FROM OUR PASTOR
Tuesday, October 24, 2023
“Every day when we get our food we are influencing the kind of food system that will provide our food tomorrow.”
Dr. Gary W. Fick Professor of Agronomy at Cornell University
Will it be healthful?
Will it be enough?
Will others be better or worse off by the way I eat?
We all need to eat, but we do not all know or exercise our eating power in knowledgeable ways. In a free economy, we vote for the kind of world we want by the way we spend our money. Money spent on food sends a signal that accelerates or changes that are going on all the time in the food system.
With the bulk of the American population two or three generations removed from farming, few of us know very much about the sources of our food. Though food may seem mundane and even self-indulgent, several times a day our body tells us otherwise.

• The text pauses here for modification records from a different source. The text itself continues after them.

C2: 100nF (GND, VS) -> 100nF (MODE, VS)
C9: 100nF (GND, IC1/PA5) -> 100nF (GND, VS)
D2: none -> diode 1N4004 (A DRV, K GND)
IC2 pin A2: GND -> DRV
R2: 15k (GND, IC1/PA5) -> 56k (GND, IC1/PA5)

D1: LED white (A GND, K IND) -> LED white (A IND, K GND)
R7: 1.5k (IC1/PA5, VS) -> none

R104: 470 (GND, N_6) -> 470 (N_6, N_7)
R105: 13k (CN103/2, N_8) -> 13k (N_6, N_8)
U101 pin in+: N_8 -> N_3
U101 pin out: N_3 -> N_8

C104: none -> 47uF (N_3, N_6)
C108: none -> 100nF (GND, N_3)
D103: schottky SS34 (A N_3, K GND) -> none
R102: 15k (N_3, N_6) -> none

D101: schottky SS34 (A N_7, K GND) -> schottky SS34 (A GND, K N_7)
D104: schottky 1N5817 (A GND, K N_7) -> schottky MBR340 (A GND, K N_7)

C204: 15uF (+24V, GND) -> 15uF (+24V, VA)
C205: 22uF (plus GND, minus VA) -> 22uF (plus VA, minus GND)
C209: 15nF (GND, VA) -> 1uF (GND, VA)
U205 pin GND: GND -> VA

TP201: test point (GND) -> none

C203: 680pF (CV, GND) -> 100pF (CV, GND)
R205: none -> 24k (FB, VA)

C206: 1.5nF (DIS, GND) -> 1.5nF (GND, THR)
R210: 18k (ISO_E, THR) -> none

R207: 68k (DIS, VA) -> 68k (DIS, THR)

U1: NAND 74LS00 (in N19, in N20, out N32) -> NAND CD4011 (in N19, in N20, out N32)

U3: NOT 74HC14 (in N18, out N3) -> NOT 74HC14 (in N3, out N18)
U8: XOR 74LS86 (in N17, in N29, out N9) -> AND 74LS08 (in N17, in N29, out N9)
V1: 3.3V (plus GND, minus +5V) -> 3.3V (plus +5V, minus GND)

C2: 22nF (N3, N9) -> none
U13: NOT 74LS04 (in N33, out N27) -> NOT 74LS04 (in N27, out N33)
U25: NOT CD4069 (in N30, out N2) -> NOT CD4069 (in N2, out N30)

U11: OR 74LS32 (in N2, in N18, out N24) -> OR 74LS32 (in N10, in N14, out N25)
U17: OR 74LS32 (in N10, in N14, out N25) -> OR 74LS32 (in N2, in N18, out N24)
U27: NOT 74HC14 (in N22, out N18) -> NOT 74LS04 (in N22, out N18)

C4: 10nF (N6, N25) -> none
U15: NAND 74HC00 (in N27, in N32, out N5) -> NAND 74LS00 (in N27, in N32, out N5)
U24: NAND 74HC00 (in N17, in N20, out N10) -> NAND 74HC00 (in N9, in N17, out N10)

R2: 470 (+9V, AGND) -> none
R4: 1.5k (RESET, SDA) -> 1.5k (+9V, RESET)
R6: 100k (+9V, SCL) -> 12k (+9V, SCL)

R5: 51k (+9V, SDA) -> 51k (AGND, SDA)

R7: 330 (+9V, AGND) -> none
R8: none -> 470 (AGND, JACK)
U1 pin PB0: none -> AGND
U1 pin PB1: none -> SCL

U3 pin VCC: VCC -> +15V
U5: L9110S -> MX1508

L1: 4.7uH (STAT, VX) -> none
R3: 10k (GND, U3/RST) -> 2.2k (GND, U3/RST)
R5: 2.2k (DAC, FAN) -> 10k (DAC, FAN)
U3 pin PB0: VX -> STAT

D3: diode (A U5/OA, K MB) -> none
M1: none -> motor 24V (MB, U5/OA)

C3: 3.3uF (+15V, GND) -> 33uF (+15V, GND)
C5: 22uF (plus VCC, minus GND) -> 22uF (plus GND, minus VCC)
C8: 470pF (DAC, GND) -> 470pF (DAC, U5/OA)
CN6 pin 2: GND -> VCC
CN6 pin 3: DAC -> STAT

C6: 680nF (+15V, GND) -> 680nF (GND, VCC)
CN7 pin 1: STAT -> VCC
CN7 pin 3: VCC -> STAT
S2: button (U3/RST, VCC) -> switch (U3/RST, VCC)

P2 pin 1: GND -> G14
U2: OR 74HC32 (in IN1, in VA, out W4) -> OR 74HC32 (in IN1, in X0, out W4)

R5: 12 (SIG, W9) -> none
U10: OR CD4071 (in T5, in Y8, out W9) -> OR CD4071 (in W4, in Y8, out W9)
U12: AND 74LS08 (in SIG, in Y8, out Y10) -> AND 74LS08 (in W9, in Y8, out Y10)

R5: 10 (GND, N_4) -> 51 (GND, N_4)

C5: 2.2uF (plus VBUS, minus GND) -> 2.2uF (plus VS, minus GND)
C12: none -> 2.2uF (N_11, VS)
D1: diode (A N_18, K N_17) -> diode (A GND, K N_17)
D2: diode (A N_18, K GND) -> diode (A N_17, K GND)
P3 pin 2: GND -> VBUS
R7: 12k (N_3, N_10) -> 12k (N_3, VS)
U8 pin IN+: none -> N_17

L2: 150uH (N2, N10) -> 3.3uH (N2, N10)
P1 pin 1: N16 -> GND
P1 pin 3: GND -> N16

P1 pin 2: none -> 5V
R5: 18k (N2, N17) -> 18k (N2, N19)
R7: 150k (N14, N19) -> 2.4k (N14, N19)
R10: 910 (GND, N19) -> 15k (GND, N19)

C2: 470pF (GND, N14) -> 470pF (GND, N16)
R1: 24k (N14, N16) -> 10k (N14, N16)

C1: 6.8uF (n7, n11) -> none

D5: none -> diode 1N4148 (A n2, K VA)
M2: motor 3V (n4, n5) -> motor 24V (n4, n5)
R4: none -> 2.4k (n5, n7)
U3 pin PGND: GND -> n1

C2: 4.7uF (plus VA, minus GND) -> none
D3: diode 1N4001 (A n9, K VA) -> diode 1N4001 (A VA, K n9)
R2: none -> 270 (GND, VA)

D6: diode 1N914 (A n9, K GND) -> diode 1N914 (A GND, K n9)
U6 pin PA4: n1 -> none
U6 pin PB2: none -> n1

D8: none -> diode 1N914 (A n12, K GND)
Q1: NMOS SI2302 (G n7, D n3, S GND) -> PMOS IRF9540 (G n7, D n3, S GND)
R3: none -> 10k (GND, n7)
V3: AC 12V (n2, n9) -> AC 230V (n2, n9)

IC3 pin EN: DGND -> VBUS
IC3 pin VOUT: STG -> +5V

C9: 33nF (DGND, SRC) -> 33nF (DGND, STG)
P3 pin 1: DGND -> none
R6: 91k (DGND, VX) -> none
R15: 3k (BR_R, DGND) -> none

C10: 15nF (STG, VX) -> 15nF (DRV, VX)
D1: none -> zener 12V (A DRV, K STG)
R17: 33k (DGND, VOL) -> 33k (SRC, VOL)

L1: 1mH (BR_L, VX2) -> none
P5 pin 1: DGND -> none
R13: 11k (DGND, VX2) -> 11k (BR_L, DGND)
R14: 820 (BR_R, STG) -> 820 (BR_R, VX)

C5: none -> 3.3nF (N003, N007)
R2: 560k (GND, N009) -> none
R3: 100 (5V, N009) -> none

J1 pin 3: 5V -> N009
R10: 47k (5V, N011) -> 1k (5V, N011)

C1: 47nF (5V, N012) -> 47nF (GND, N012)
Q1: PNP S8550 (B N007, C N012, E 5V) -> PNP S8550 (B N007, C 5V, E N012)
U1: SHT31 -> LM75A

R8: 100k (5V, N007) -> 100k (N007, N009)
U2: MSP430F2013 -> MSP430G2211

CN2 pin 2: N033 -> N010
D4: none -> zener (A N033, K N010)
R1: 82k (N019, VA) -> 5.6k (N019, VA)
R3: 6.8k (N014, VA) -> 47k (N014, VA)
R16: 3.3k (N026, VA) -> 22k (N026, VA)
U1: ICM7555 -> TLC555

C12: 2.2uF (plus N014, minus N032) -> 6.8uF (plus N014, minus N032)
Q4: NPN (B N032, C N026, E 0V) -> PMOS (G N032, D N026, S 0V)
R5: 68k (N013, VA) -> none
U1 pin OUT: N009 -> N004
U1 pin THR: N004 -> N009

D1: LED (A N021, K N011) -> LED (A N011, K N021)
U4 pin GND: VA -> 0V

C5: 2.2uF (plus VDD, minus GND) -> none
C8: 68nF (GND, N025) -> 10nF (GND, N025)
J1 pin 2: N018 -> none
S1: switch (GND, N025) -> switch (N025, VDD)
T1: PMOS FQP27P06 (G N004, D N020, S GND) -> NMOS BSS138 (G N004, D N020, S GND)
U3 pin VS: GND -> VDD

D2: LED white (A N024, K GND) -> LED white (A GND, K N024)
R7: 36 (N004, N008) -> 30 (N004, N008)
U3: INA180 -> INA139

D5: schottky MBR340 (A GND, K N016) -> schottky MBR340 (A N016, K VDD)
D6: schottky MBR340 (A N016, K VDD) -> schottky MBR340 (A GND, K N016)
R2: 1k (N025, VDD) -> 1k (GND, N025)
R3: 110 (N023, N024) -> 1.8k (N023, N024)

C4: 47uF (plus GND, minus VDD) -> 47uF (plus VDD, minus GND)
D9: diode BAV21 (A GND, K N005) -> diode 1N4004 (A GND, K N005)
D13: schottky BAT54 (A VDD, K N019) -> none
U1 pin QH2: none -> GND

Anyone who remembers grocery shopping sixty years ago knows that the U.S. diet has changed rapidly (Remember only Corn Flakes, Shredded Wheat, Cream of Wheat and Sugar Crisp in the cereal aisle?). Few know that this transformation has been worldwide.
Societies that are becoming less physically active are also increasing their consumption of energy-dense foods (high in fats or sugars and low water content). To make sense of this fascinating, baffling, important muddle is a challenge for us all.
We conclude our Eco-theology series by looking at food. Bon Appetit!
See you in church!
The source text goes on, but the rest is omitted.